Bringing legal knowledge to the public by constructing a legal question bank using large-scale pre-trained language model
Journal:
arXiv
Published Date:
May 7, 2025
Abstract
Access to legal information is fundamental to access to justice. Yet
accessibility refers not only to making legal documents available to the
public, but also rendering legal information comprehensible to them. A vexing
problem in bringing legal information to the public is how to turn formal legal
documents such as legislation and judgments, which are often highly technical,
to easily navigable and comprehensible knowledge to those without legal
education. In this study, we formulate a three-step approach for bringing legal
knowledge to laypersons, tackling the issues of navigability and
comprehensibility. First, we translate selected sections of the law into
snippets (called CLIC-pages), each being a small piece of article that focuses
on explaining certain technical legal concept in layperson's terms.

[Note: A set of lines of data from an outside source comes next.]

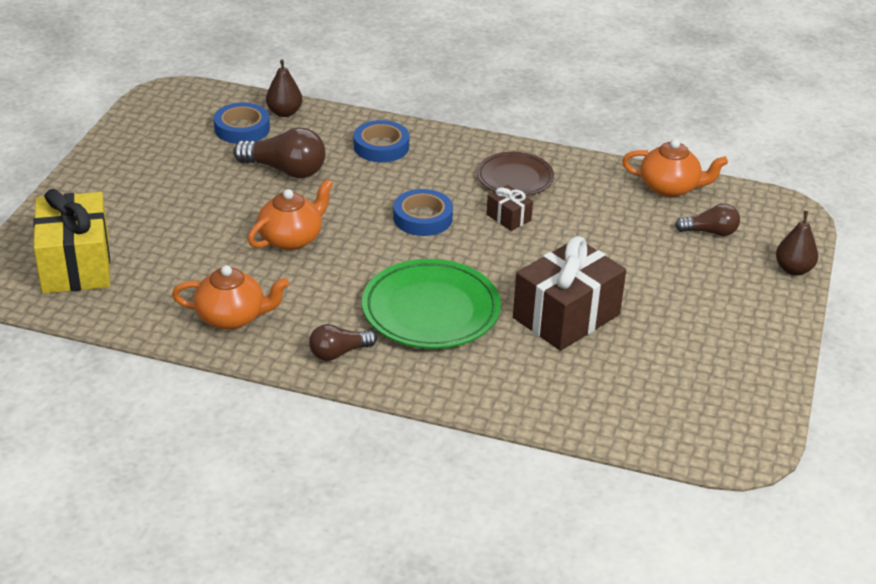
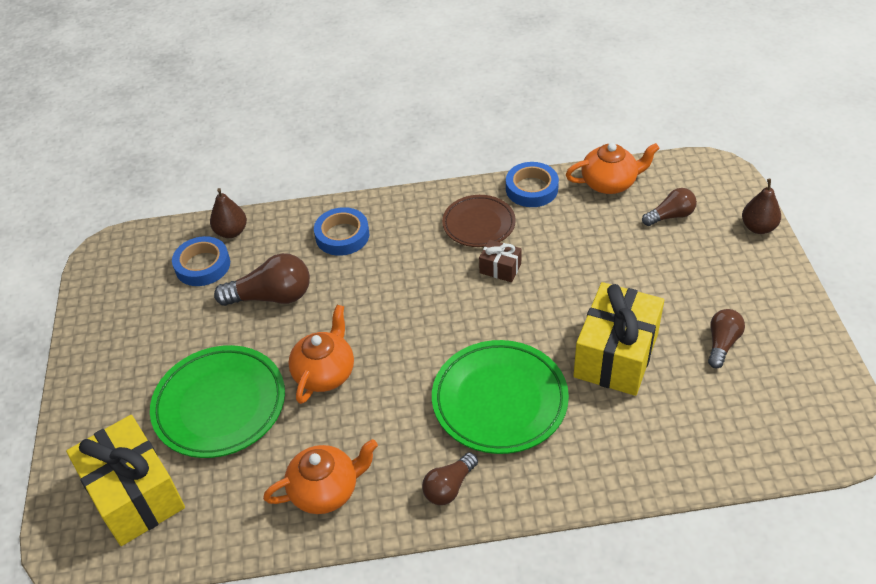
camera: 20 degrees left, 10 degrees up
(186, 230) = (220, 405): none -> green plate
(422, 218) = (427, 300): blue tape -> blue tape (531, 189)
(566, 316) = (616, 355): brown gift -> yellow gift
(677, 343) = (722, 343): none -> brown light bulb

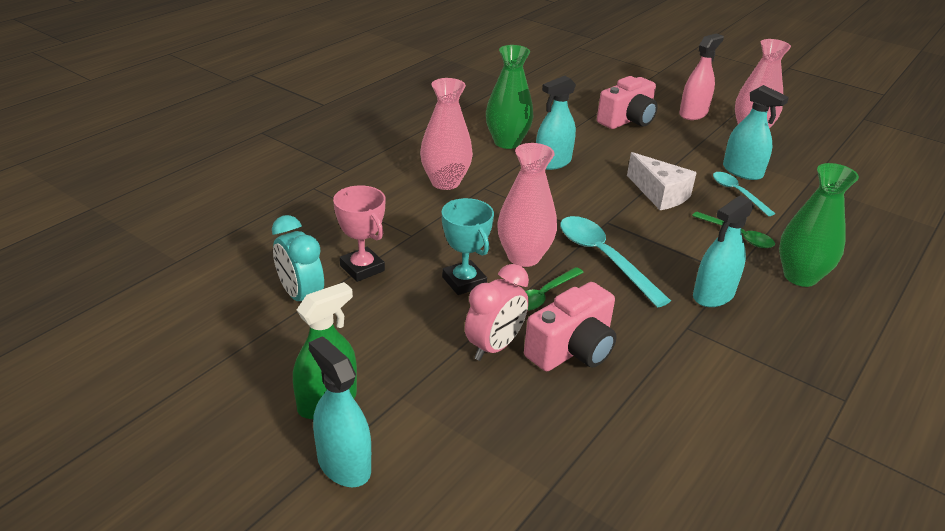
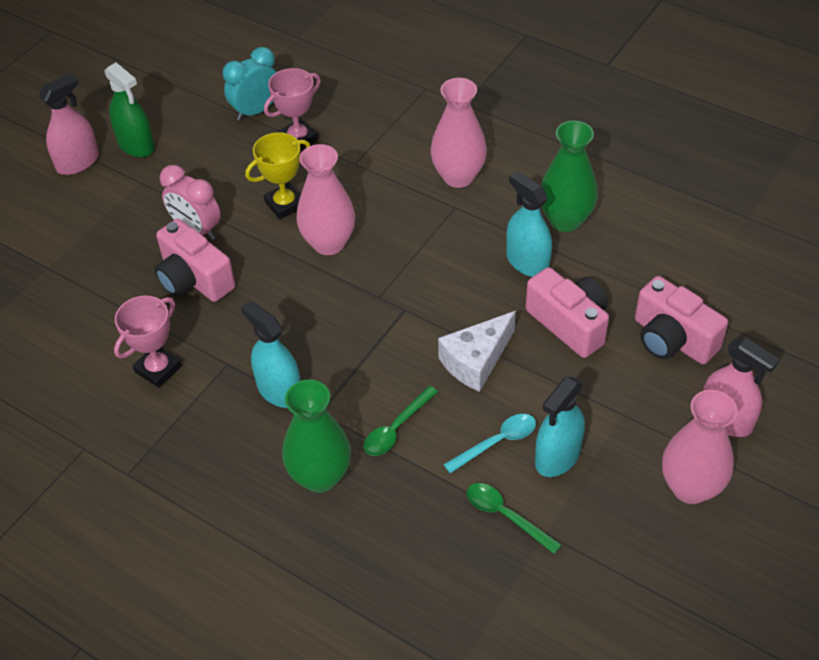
camera: 90 degrees right, 15 degrees up
(344, 464) = (78, 162): turquoise spray bottle -> pink spray bottle
(464, 281) = (285, 204): turquoise trophy -> yellow trophy
(544, 295) = (269, 259): green spoon -> green spoon (505, 515)
(603, 258) = (334, 304): turquoise spoon -> none
(616, 153) = (569, 323): none -> pink camera
(704, 377) = (158, 369): none -> pink trophy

Second, we
construct a Legal Question Bank (LQB), which is a collection of legal questions
whose answers can be found in the CLIC-pages. Third, we design an interactive
CLIC Recommender (CRec). Given a user's verbal description of a legal situation
that requires a legal solution, CRec interprets the user's input and shortlists
questions from the question bank that are most likely relevant to the given
legal situation and recommends their corresponding CLIC pages where relevant
legal knowledge can be found. In this paper we focus on the technical aspects
of creating an LQB. We show how large-scale pre-trained language models, such
as GPT-3, can be used to generate legal questions. We compare machine-generated
questions (MGQs) against human-composed questions (HCQs) and find that MGQs are
more scalable, cost-effective, and more diversified, while HCQs are more
precise. We also show a prototype of CRec and illustrate through an example how
our 3-step approach effectively brings relevant legal knowledge to the public.